Sometimes called the “king of hip openers,” Pigeon pose can be a juicy release of emotions and tension. Because it deals with the hips, it correlates to the element of water and the second chakra—our sexual and creative center. People usually either love it or hate it. It’s often incorporated at the end of a vinyasa class, or during yin.
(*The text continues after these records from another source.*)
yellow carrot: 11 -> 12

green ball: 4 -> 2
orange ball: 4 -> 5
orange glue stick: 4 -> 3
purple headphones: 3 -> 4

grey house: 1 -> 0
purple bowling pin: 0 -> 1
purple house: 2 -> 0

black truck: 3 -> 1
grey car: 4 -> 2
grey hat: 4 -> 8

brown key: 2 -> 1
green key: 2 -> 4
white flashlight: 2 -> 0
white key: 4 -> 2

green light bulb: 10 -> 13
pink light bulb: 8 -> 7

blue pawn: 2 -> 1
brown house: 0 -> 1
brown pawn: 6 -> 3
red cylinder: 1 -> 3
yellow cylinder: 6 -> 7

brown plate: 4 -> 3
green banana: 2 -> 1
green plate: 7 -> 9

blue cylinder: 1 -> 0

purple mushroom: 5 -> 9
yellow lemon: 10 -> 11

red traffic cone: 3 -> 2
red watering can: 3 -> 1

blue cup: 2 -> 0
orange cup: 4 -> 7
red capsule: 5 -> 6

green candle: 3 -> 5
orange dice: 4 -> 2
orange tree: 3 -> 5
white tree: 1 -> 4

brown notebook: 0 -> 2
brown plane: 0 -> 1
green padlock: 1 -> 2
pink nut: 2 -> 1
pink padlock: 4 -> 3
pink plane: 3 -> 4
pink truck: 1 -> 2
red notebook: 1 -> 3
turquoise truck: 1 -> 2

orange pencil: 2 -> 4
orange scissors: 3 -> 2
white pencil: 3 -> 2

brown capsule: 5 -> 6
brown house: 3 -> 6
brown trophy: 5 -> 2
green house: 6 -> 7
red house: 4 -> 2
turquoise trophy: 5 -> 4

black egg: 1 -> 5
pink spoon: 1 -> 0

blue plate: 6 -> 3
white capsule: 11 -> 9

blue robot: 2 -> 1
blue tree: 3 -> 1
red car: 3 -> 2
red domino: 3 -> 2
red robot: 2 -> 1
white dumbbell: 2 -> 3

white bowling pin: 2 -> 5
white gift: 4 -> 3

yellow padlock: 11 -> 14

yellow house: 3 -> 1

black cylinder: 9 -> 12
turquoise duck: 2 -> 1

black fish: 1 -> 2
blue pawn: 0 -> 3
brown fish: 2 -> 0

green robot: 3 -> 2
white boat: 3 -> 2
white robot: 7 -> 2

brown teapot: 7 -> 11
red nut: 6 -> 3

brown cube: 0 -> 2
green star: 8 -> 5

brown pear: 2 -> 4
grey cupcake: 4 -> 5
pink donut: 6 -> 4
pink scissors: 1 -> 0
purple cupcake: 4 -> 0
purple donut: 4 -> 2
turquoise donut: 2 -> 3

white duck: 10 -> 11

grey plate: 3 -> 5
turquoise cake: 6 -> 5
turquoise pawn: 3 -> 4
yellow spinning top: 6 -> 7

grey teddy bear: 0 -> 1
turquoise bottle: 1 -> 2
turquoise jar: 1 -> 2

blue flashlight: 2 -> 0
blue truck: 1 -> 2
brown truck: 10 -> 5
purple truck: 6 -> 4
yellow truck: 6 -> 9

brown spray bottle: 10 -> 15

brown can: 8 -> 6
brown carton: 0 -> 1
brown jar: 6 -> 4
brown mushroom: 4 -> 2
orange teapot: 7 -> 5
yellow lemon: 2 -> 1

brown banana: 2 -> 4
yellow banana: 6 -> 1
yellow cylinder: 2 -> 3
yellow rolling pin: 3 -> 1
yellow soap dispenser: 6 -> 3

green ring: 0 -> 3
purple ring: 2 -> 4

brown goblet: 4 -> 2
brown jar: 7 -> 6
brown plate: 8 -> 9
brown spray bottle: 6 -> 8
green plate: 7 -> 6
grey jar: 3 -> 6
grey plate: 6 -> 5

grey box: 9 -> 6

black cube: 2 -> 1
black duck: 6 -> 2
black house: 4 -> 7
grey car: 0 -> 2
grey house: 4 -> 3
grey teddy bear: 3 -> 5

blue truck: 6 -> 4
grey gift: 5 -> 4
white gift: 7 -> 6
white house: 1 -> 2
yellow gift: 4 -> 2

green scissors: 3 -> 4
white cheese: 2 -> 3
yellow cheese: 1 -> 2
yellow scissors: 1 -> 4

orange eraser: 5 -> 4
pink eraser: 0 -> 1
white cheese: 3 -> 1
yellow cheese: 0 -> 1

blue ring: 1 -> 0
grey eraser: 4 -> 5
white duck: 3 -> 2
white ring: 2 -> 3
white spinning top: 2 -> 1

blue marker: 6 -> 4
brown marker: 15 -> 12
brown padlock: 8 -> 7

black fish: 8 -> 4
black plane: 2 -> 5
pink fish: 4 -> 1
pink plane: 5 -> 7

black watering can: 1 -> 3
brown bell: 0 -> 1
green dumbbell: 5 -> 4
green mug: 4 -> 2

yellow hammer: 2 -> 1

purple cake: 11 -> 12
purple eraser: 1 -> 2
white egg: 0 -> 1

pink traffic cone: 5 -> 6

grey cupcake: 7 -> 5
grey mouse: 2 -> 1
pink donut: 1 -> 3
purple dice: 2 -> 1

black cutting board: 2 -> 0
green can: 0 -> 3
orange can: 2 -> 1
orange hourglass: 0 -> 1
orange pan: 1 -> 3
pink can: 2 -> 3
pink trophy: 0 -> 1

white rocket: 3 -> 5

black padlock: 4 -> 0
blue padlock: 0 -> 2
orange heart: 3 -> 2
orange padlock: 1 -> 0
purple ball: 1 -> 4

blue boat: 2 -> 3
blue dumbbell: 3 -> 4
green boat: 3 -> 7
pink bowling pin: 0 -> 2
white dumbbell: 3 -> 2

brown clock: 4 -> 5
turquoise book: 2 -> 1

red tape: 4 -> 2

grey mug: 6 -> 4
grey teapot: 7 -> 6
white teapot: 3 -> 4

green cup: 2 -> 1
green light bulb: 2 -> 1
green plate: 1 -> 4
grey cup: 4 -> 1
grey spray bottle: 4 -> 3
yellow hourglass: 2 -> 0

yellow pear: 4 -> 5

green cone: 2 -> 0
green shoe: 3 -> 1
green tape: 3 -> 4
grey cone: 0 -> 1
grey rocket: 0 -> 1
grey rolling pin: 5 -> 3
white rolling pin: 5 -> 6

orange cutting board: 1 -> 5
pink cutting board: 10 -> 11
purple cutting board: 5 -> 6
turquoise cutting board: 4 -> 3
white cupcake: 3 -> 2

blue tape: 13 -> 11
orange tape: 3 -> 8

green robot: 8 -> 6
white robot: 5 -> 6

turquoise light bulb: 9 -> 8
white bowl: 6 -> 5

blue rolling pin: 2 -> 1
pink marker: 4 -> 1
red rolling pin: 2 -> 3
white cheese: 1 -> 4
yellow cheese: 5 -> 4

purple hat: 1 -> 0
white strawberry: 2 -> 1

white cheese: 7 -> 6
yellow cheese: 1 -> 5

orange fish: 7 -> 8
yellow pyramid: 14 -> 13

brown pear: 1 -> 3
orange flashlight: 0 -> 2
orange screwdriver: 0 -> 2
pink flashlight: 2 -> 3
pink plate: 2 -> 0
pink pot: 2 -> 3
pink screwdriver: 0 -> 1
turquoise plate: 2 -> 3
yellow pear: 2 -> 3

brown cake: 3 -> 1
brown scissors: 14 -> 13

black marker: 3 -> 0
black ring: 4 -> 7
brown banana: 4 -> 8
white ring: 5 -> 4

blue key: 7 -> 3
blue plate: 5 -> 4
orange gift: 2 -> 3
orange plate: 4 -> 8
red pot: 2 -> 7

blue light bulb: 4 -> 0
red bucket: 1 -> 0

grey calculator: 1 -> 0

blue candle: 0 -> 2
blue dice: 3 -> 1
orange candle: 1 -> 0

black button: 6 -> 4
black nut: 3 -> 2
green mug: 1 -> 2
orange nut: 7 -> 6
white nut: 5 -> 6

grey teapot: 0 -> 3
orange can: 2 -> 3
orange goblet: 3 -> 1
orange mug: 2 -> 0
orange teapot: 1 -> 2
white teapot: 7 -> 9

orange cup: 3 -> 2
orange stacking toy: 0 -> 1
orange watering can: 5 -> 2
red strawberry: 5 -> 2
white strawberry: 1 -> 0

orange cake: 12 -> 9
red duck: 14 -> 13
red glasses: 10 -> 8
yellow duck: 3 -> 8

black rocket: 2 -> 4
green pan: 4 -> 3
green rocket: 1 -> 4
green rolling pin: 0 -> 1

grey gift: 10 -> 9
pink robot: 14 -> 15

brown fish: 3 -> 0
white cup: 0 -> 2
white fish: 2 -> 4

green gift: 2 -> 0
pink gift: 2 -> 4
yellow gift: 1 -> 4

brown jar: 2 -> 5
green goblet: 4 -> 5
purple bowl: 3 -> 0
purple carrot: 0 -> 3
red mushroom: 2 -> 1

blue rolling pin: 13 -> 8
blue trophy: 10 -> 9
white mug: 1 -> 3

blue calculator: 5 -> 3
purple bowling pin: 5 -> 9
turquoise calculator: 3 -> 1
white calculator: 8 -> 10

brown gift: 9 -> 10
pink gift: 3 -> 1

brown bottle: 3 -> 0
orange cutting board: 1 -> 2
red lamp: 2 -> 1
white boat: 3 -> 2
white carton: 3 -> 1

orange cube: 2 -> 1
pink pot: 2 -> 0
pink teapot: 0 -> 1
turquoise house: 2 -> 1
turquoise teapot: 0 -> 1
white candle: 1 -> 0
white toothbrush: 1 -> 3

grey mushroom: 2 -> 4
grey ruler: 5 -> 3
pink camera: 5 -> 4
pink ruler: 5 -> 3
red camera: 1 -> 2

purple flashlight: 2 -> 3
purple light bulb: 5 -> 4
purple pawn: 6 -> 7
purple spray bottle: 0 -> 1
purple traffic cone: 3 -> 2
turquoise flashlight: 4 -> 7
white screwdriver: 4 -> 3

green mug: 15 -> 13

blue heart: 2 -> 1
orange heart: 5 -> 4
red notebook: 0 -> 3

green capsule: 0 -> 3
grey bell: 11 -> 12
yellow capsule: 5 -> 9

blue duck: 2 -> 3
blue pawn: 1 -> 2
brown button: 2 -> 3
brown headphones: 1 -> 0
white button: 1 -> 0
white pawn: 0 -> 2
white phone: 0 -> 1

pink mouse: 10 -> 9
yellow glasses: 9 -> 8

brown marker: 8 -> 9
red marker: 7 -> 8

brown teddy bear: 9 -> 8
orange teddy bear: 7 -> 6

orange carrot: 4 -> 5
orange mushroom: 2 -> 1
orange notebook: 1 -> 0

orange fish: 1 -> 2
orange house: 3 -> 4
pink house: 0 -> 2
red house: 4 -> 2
For Wanderlust teacher Mary Beth LaRue, “pigeon pose represents a pause. It almost always signifies the end of a more yang, flow practice. A time to be still and to breathe deeply as well as observe and let my attention rest upon the sensation I feel in my hips.”
Sanskrit Name: Kapotasana
Kapota = Pigeon
Asana = Pose
- Begin kneeling in Camel Pose with your knees hip-width distance apart and your shoulders, knees and head stacked in one line
- Tuck your chin to your sternum and lean your head and neck as far back as possible without shooting your hips forward
- Firm your shoulders down your back and lift through your chest
- Gradually release your head back
- Reach your hands overhead to the ground below you
- Bring your hips forward as your head moves back
- Keep your thighs perpendicular to the floor as you drop back
- Lengthen your upper spine as you drop your hands to your feet
- Drop the crown of your head toward the floor
- Raise your hips and open your groins as much as possible
- Lift your pelvis
- Draw your arms toward each other and rest your hands on your ankles
- Expand your chest and lift through your sternum
Benefits: This pose stretches the entire front of the body, the ankles, thighs and groins, abdomen, chest, and throat. It stretches the psoas, strengthens the back muscles, improves posture, and it stimulates the abdominal organs, and neck.
Contradictions: Do not practice this pose if you high or low blood pressure, insomnia, a migraine, or a neck injury.
Know Your Asana: Be sure to properly warm up your back for this peak pose. Do not practice this pose without the support of either a teacher or an experienced practice.